4.4 REPRESENTAÇÃO SOCIAL, SEXUALIDADE E ADOLESCÊNCIA

Moscovici (1978p.123-4), através do estudo da psicanálise na sociedade parisiente, afirma que esta se liga a toda série de fenômenos ligados à sexualidade, suscitando uma conscientização do seu caráter “tabu” e de suas repercussões sobre a personalidade; ela está associada, portanto, em seu conjunto, ao comportamento sexual do indivíduo. Dessa forma, após o aparecimento da psicanálise acentuaram-se as interdições concernentes à vida sexual.

Tradicionalmente, na psicologia social, de acordo com Alferes (2004 p.141), a sexualidade constitui um modo particular das interações humanas

pelo que sua compreensão nos remete diretamente para os mecanismos gerais que regulam tais interações. Além disso, o estudo dos padrões de comportamento sexual é indissociável das representações sociais da sexualidade que orientam e dão significado à ação.

Neste sentido, os comportamentos sexuais, como outros, são conceptualizados como produto de um processo de construção social e não como a manifestação de uma motivação ou instinto especial interiores ao organismo (ALFERES, 2004).

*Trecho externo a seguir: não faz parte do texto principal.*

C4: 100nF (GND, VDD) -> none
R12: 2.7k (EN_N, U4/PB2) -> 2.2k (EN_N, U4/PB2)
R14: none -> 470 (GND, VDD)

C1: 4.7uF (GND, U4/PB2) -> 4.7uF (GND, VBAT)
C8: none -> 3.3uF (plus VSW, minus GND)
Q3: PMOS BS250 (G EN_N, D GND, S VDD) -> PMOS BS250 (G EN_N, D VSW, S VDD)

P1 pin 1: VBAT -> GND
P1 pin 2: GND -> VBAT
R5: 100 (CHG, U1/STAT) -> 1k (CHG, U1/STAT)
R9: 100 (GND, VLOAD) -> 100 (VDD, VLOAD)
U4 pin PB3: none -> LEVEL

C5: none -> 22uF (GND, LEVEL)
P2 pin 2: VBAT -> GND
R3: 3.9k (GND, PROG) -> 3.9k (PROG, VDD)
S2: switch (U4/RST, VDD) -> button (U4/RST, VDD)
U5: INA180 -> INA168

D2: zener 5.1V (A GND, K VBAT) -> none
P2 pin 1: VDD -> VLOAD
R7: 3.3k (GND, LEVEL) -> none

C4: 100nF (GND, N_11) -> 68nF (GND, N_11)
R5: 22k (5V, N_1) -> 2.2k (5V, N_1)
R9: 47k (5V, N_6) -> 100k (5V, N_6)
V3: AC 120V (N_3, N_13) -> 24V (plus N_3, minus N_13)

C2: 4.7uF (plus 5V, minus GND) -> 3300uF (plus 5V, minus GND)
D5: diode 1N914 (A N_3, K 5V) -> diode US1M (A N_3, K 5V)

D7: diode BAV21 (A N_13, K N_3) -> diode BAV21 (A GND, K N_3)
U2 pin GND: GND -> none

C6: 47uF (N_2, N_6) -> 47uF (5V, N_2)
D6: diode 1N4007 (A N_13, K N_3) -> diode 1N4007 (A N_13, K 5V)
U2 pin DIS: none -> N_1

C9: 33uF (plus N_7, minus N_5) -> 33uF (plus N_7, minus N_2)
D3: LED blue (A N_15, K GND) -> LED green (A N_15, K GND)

Deste modo, Jodelet (2001, p.36) considera uma representação social como uma forma de saber prático que liga um sujeito a um objeto:

Com relação ao objeto, que pode ser de natureza social, material ou ideal, a representação se encontra em uma relação de simbolização (está no lugar) e de interpretação (confere-lhe significados). A representação é, por outro lado, uma construção e uma expressão do sujeito, que pode ser considerado do ponto de vista epistêmico ou pscodinâmico, mas também social ou coletivo, na medida em que sempre se há de integrar na análise daqueles processos pertencimento e a participação sociais e culturais do sujeito.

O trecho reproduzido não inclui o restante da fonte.